Acompanhando este tribunal a última posição mencionada e revertendo para os presentes autos, o Tribunal a quo pronunciou-se expressamente sobre a dispensa da audiência prévia. Assim, a nulidade por omissão da audiência prévia ou por omissão da audição das partes deixa de ter o tratamento das nulidades processuais para seguir o regime do erro de julgamento, considerando que a alegada nulidade está coberta por decisão judicial que determinou a dispensa da audiência prévia, pelo que o meio próprio para a arguir não é a simples reclamação, mas a impugnação da decisão mediante recurso.

Aqui chegados, vejamos se se verifica a nulidade invocada pelos Recorrentes.

Compulsados os autos, verifica-se que finalizada a fase dos articulados, o Tribunal a quo decidiu:

Uma vez que o valor da acção não excede metade da alçada da Relação, que não se levanta nos autos nenhuma questão de facto que esteja dependente da produção de prova, e que as questões a apreciar foram já debatidas nos articulados, contêm estes já todos os elementos que permitem conhecer do seu mérito, mostrando-se desnecessária a realização de audiência prévia – art.s 597º, c) e 595º, nº 1 b) do Código de Processo Civil (aprovado pela Lei nº 41/2013 de 26 de Junho), pelo que dispenso a mesma.”.

Dispõe o nº1 do artigo 591º do Código de Processo Civil que “Concluídas as diligências resultantes do preceituado no n.º 2 do artigo anterior, se a elas houver lugar, é convocada audiência prévia, a realizar num dos 30 dias subsequentes, destinada a algum ou alguns dos fins seguintes:

a) Realizar tentativa de conciliação, nos termos do artigo 594.º;

b) Facultar às partes a discussão de facto e de direito, nos casos em que ao juiz cumpra apreciar exceções dilatórias ou quando tencione conhecer imediatamente, no todo ou em parte, do mérito da causa;

c) Discutir as posições das partes, com vista à delimitação dos termos do litígio, e suprir as insuficiências ou imprecisões na exposição da matéria de facto que ainda subsistam ou se tornem patentes na sequência do debate;

d) Proferir despacho saneador, nos termos do n.º 1 do artigo 595.º;

e) Determinar, após debate, a adequação formal, a simplificação ou a agilização processual, nos termos previstos no n.º 1 do artigo 6.º e no artigo 547.º;

f) Proferir, após debate, o despacho previsto no n.º 1 do artigo 596.º e decidir as reclamações deduzidas pelas partes;

g) Programar, após audição dos mandatários, os atos a realizar na audiência final, estabelecer o número de sessões e a sua provável duração e designar as respetivas datas.”.
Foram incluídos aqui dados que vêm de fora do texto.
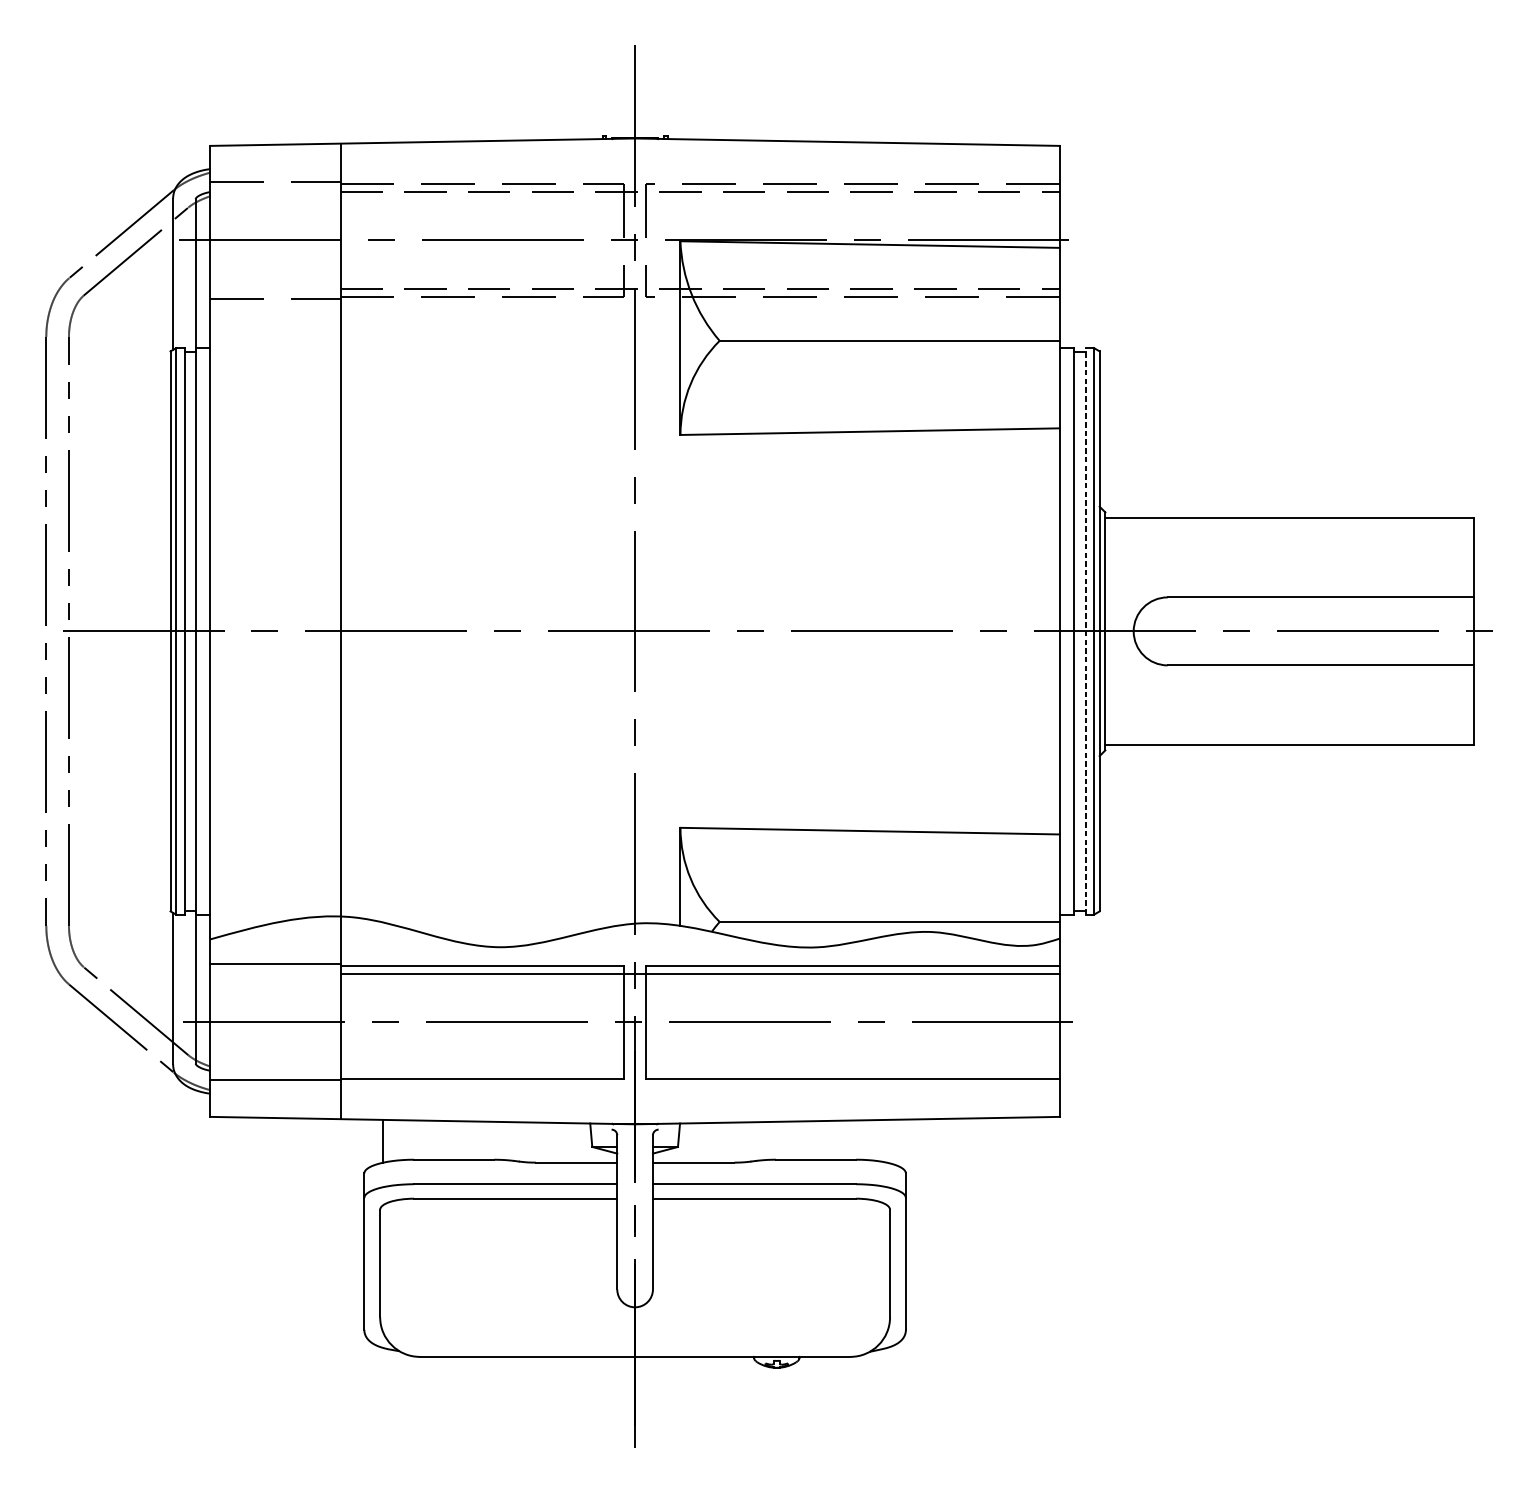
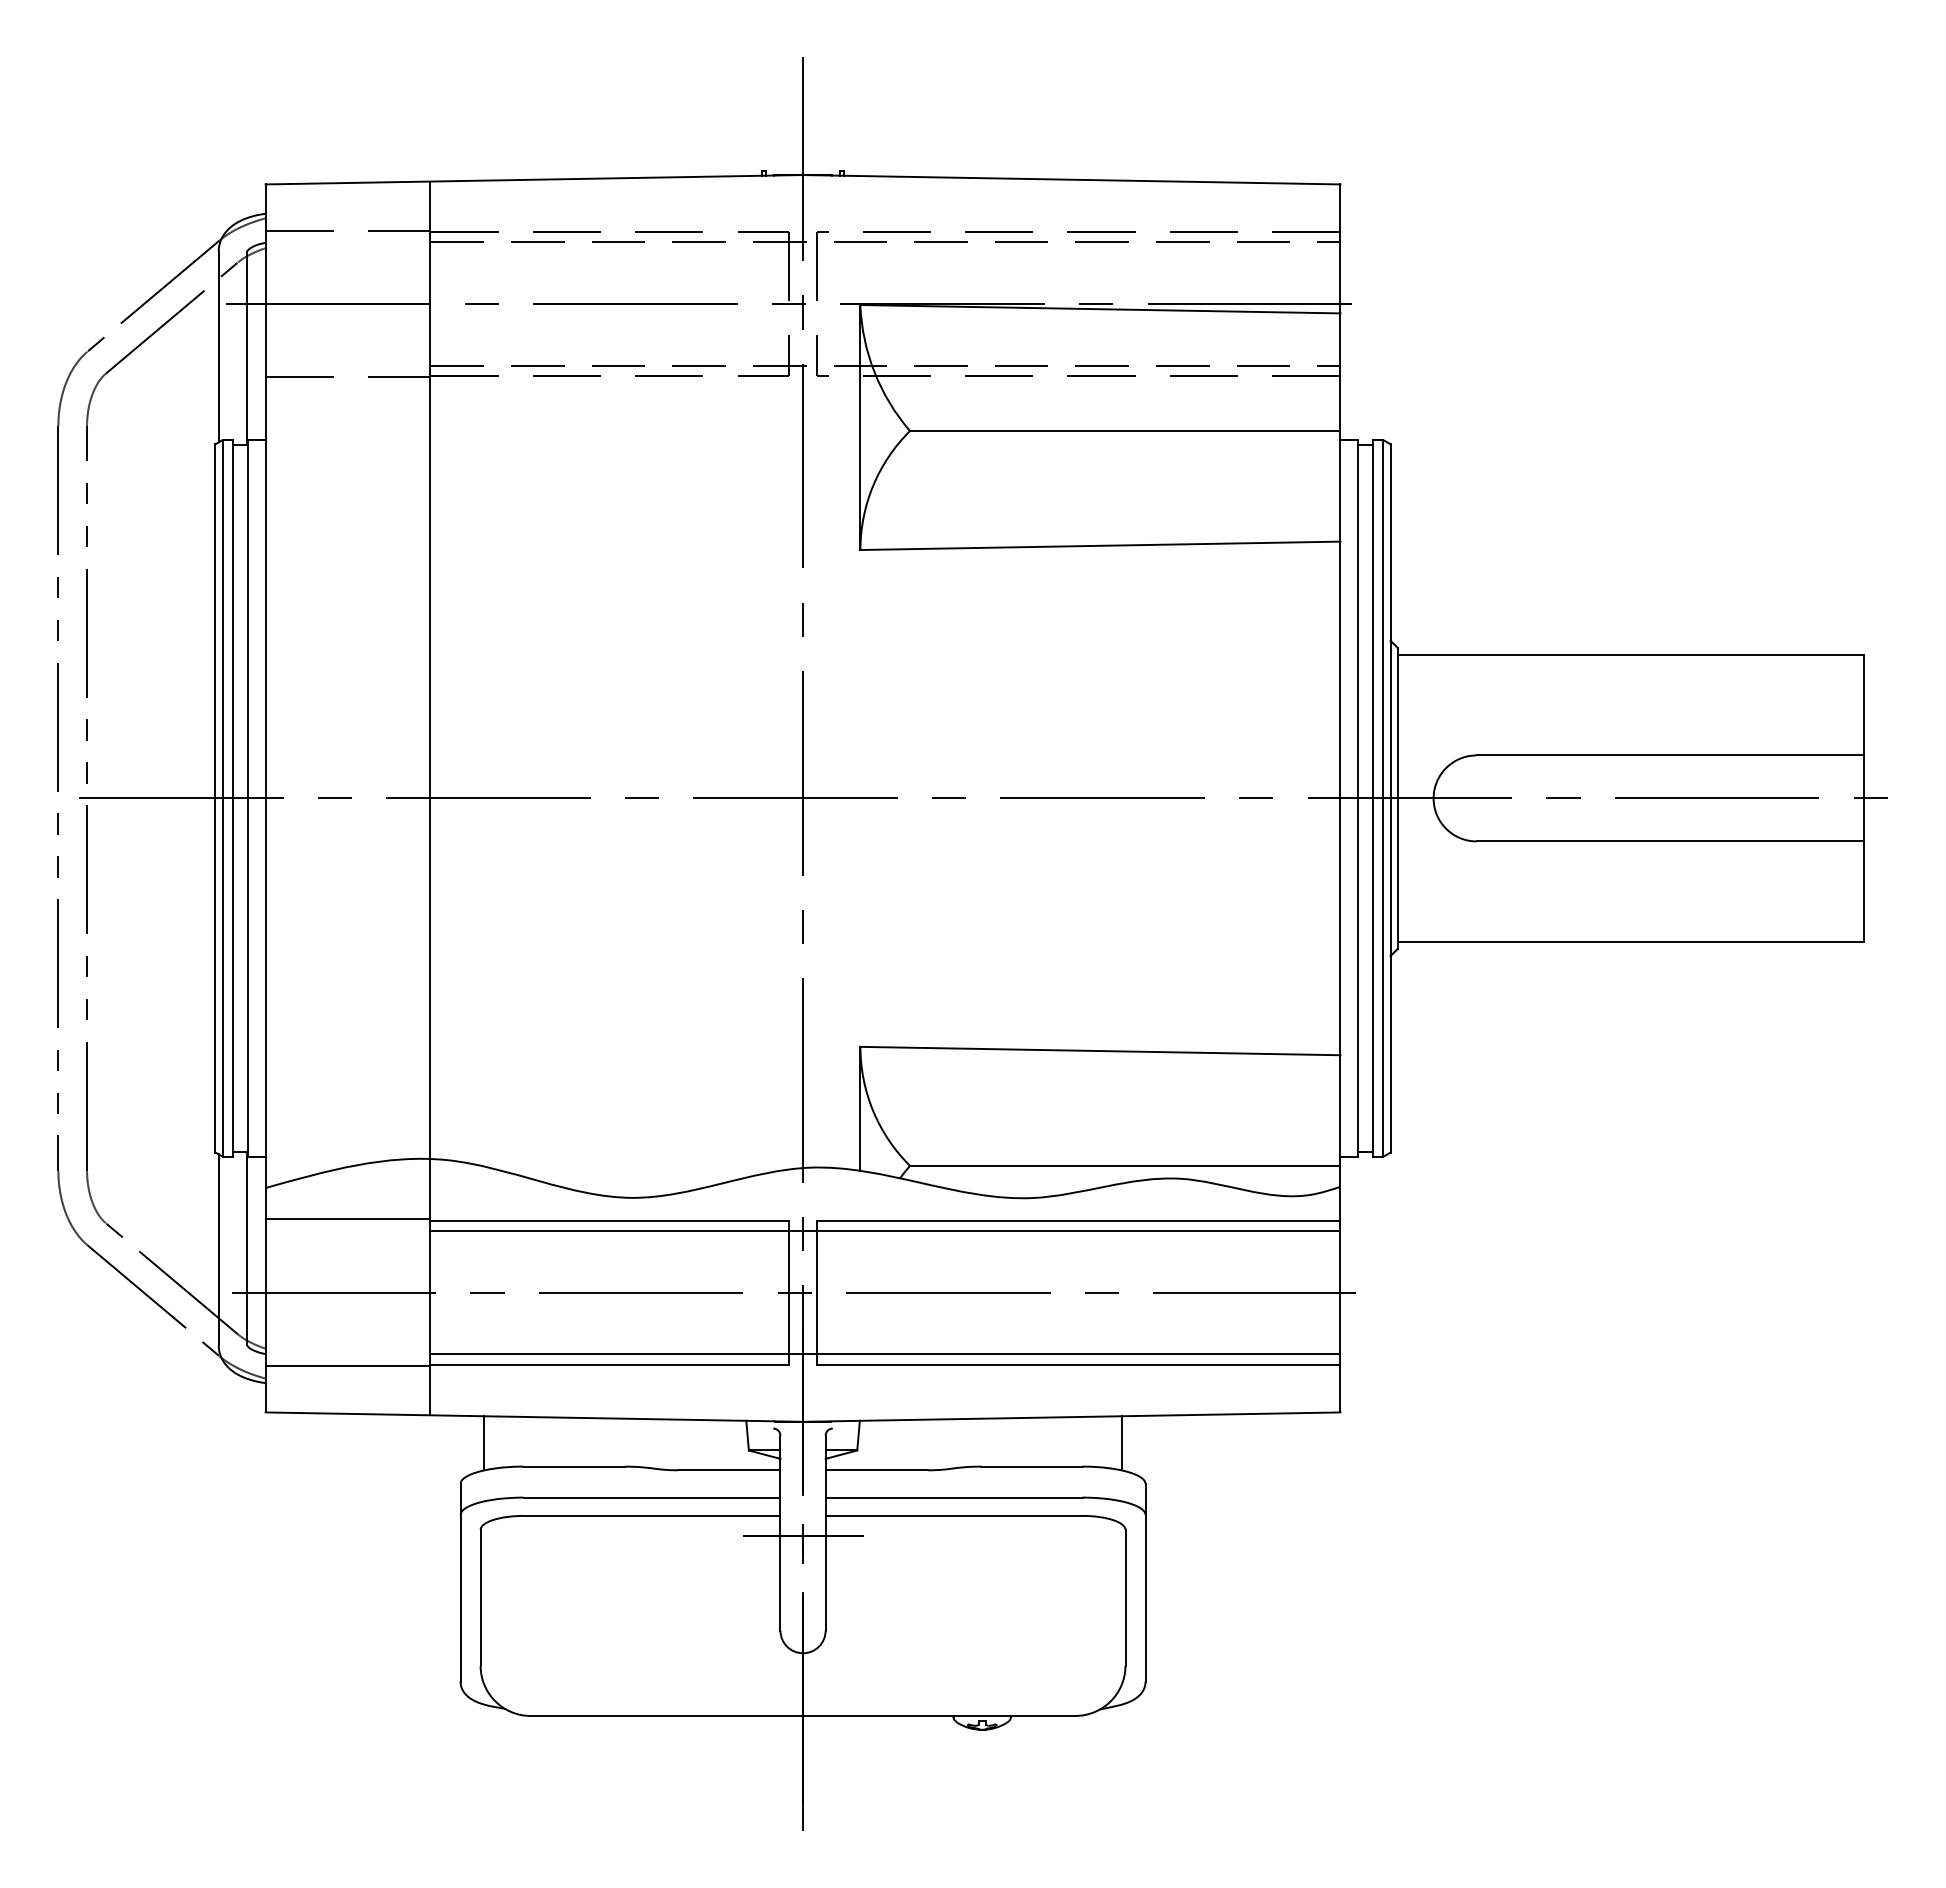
line: (1085, 630) -> (1372, 797), dashed -> solid
line: (700, 1071) -> (885, 1354), added
line: (886, 1141) -> (1121, 1443), added
line: (634, 1214) -> (802, 1536), added

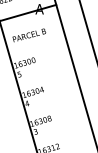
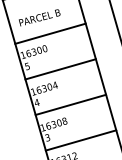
line: (37, 48) -> (49, 34), added
line: (45, 76) -> (59, 68), added
line: (54, 105) -> (70, 104), added
line: (62, 133) -> (80, 139), added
Do confronto dos artigos 591º, nº1, 592º, nº1, 593º, nº1, 593º, nº3 e 597º do CPC resulta que a tramitação de uma acção declarativa comum de valor superior a metade da alçada da Relação inclui, em curso normal, a realização de uma audiência prévia, regra que apenas comporta duas excepções tipificadas: quando a lei assim o estabeleça, o que sucede nos casos indicados no artigo 592º, nº1, do CPC; e quando o juiz dispense a realização da audiência, ao abrigo do disposto no artigo 593º, nº1, do CPC. Com tais ressalvas a audiência prévia é obrigatória.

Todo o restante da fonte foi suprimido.